Speech-to-Text HuggingFace¶

Finetuned hyperlocal languages on pretrained HuggingFace models, https://huggingface.co/mesolitica

This tutorial is available as an IPython notebook at malaya-speech/example/stt-huggingface.

This module is not language independent, so it not save to use on different languages. Pretrained models trained on hyperlocal languages.

This is an application of malaya-speech Pipeline, read more about malaya-speech Pipeline at malaya-speech/example/pipeline.

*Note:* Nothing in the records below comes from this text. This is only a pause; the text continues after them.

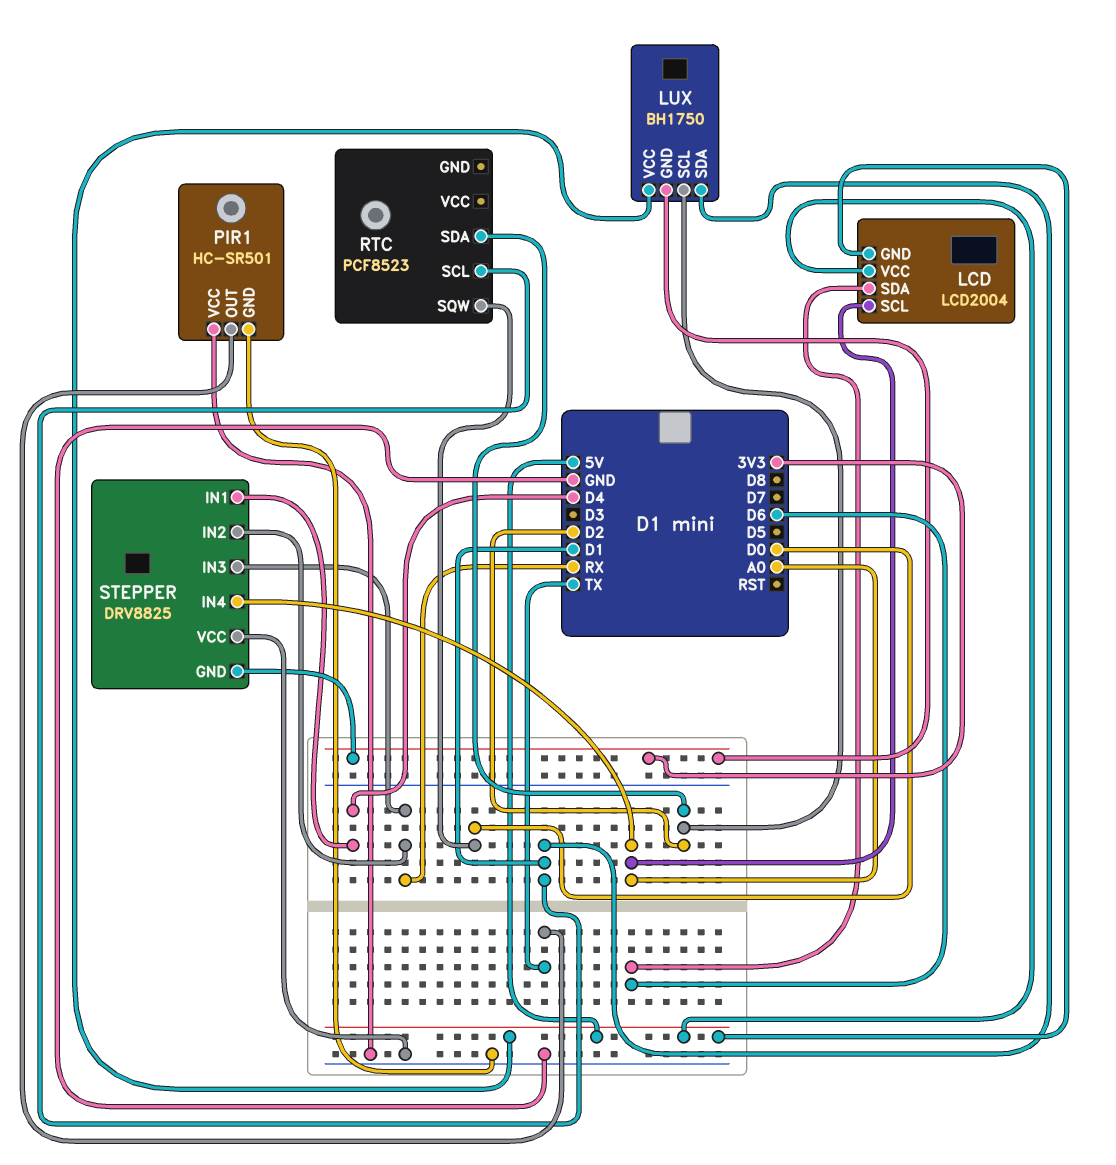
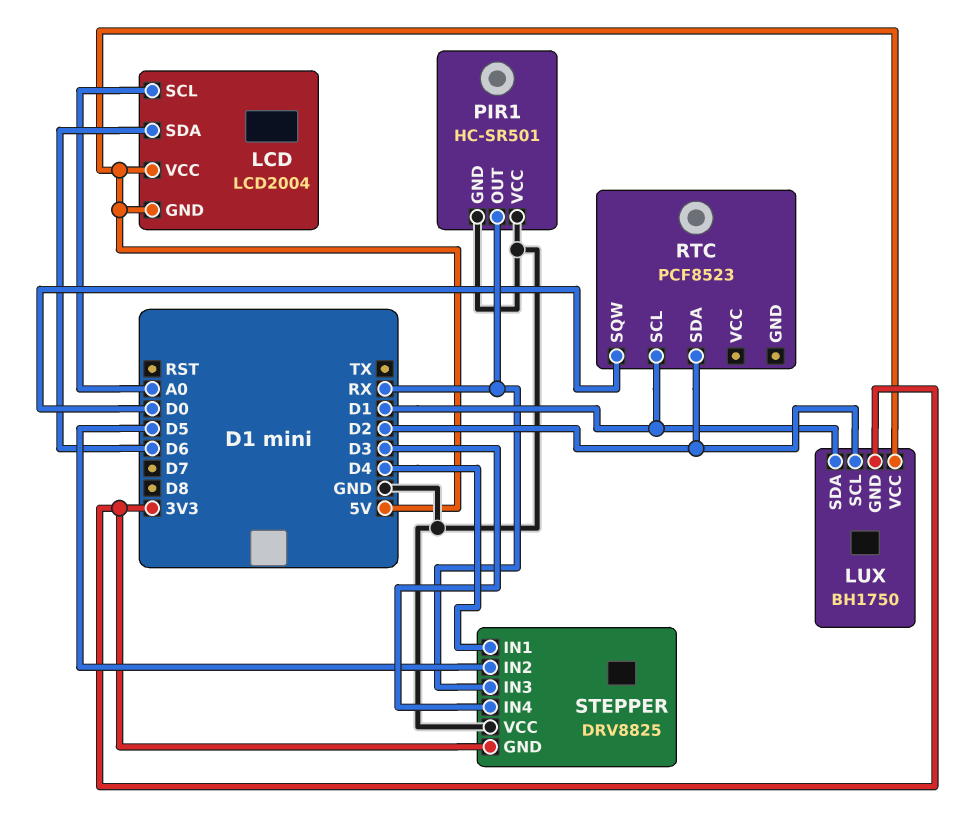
PIR1 pin OUT: TX -> RX
STEPPER pin IN2: RX -> D5
STEPPER pin IN4: A0 -> D3

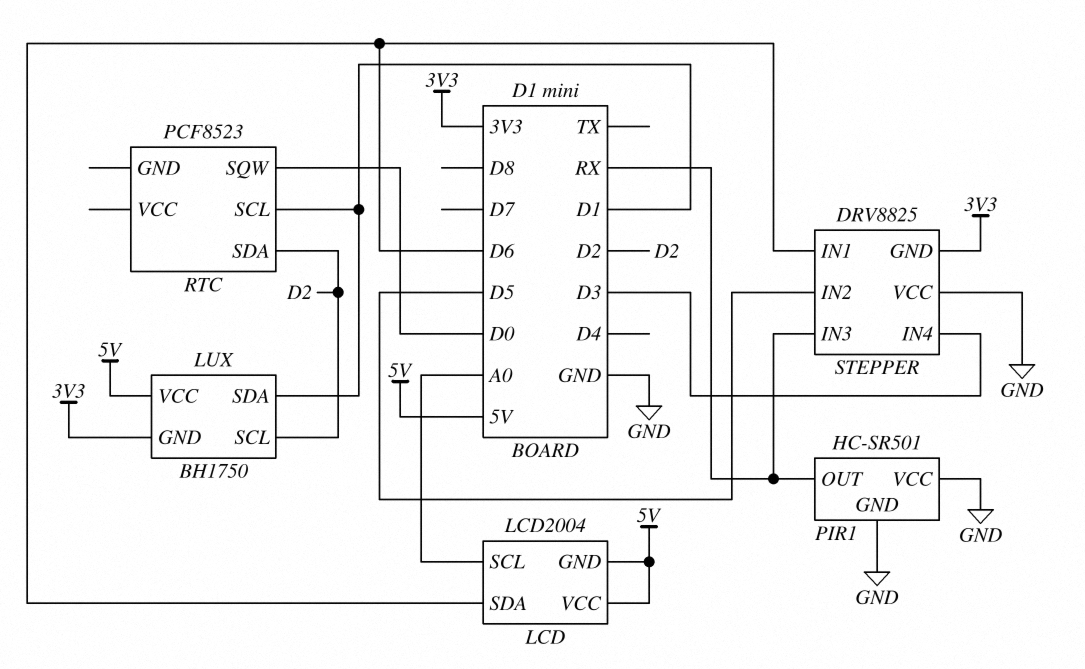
STEPPER pin IN1: D4 -> D6

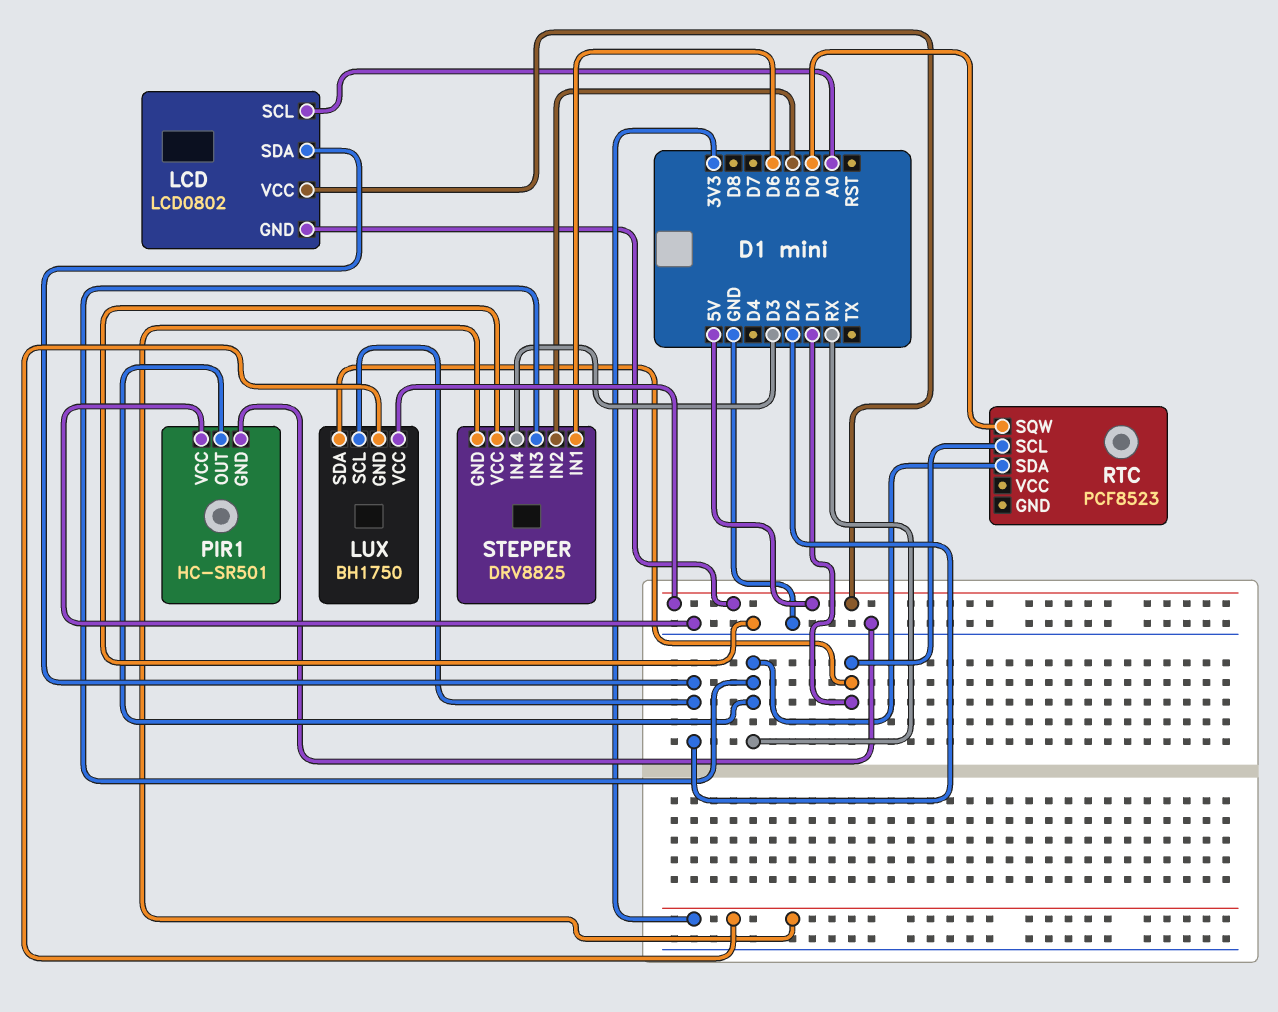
LCD: LCD2004 -> LCD0802
LCD pin SDA: D6 -> D2
RTC pin SDA: D2 -> RX

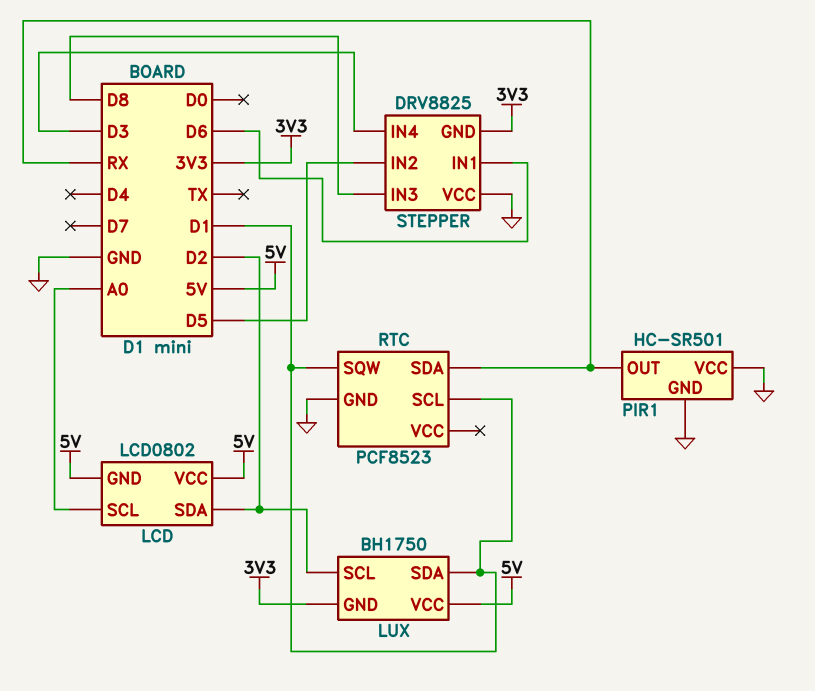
RTC pin GND: none -> GND
RTC pin SQW: D0 -> D1
STEPPER pin IN3: RX -> D8

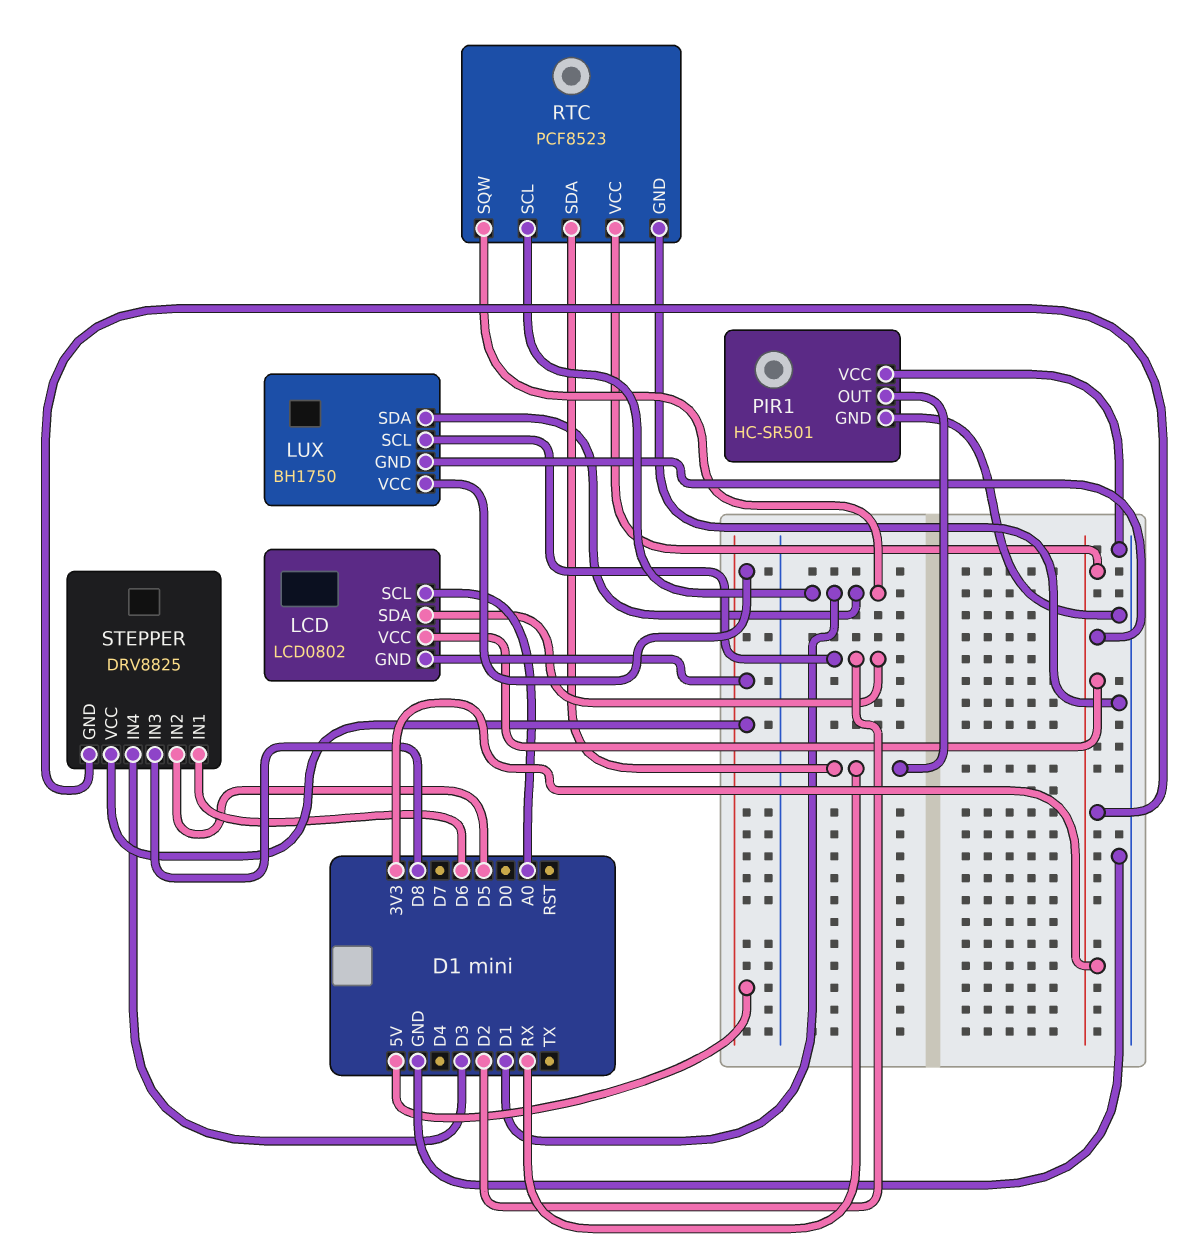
LCD pin VCC: 5V -> 3V3
RTC pin VCC: none -> 3V3
STEPPER pin VCC: GND -> 5V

Required Tensorflow >= 2.0 due to group convolution is not available for Tensorflow 1.

[1]:

import malaya_speech
import numpy as np
from malaya_speech import Pipeline

List available HuggingFace model¶

[2]:

malaya_speech.stt.available_huggingface()

[2]:

	CER	CER-LM	Language	Size (MB)	WER	WER-LM
mesolitica/wav2vec2-xls-r-300m-mixed	0.048105	0.041196	[malay, singlish, mandarin]	1180	0.13222	0.098802

Load HuggingFace model¶

def huggingface(model: str = 'mesolitica/wav2vec2-xls-r-300m-mixed', **kwargs):
    """
    Load Finetuned models from HuggingFace. Required Tensorflow >= 2.0.

    Parameters
    ----------
    model : str, optional (default='mesolitica/wav2vec2-xls-r-300m-mixed')
        Model architecture supported. Allowed values:

        * ``'mesolitica/wav2vec2-xls-r-300m-mixed'`` - wav2vec2 XLS-R 300M finetuned on (Malay + Singlish + Mandarin) languages.

    Returns
    -------
    result : malaya_speech.model.huggingface.CTC class
    """

[3]:

model = malaya_speech.stt.huggingface(model = 'mesolitica/wav2vec2-xls-r-300m-mixed')

Load sample¶

[4]:

ceramah, sr = malaya_speech.load('speech/khutbah/wadi-annuar.wav')
record1, sr = malaya_speech.load('speech/record/savewav_2020-11-26_22-36-06_294832.wav')
record2, sr = malaya_speech.load('speech/record/savewav_2020-11-26_22-40-56_929661.wav')
singlish0, sr = malaya_speech.load('speech/singlish/singlish0.wav')
singlish1, sr = malaya_speech.load('speech/singlish/singlish1.wav')
singlish2, sr = malaya_speech.load('speech/singlish/singlish2.wav')
mandarin0, sr = malaya_speech.load('speech/mandarin/597.wav')
mandarin1, sr = malaya_speech.load('speech/mandarin/584.wav')
mandarin2, sr = malaya_speech.load('speech/mandarin/509.wav')

[5]:

import IPython.display as ipd

ipd.Audio(ceramah, rate = sr)

[5]:

As we can hear, the speaker speaks in kedahan dialects plus some arabic words, let see how good our model is.

[6]:

ipd.Audio(record1, rate = sr)

[6]:

Predict using greedy decoder¶

def greedy_decoder(self, inputs):
    """
    Transcribe inputs using greedy decoder.

    Parameters
    ----------
    input: List[np.array]
        List[np.array] or List[malaya_speech.model.frame.Frame].

    Returns
    -------
    result: List[str]
    """

[7]:

%%time

model.greedy_decoder([ceramah, record1, record2, singlish0, singlish1, singlish2,
                      mandarin0, mandarin1, mandarin2])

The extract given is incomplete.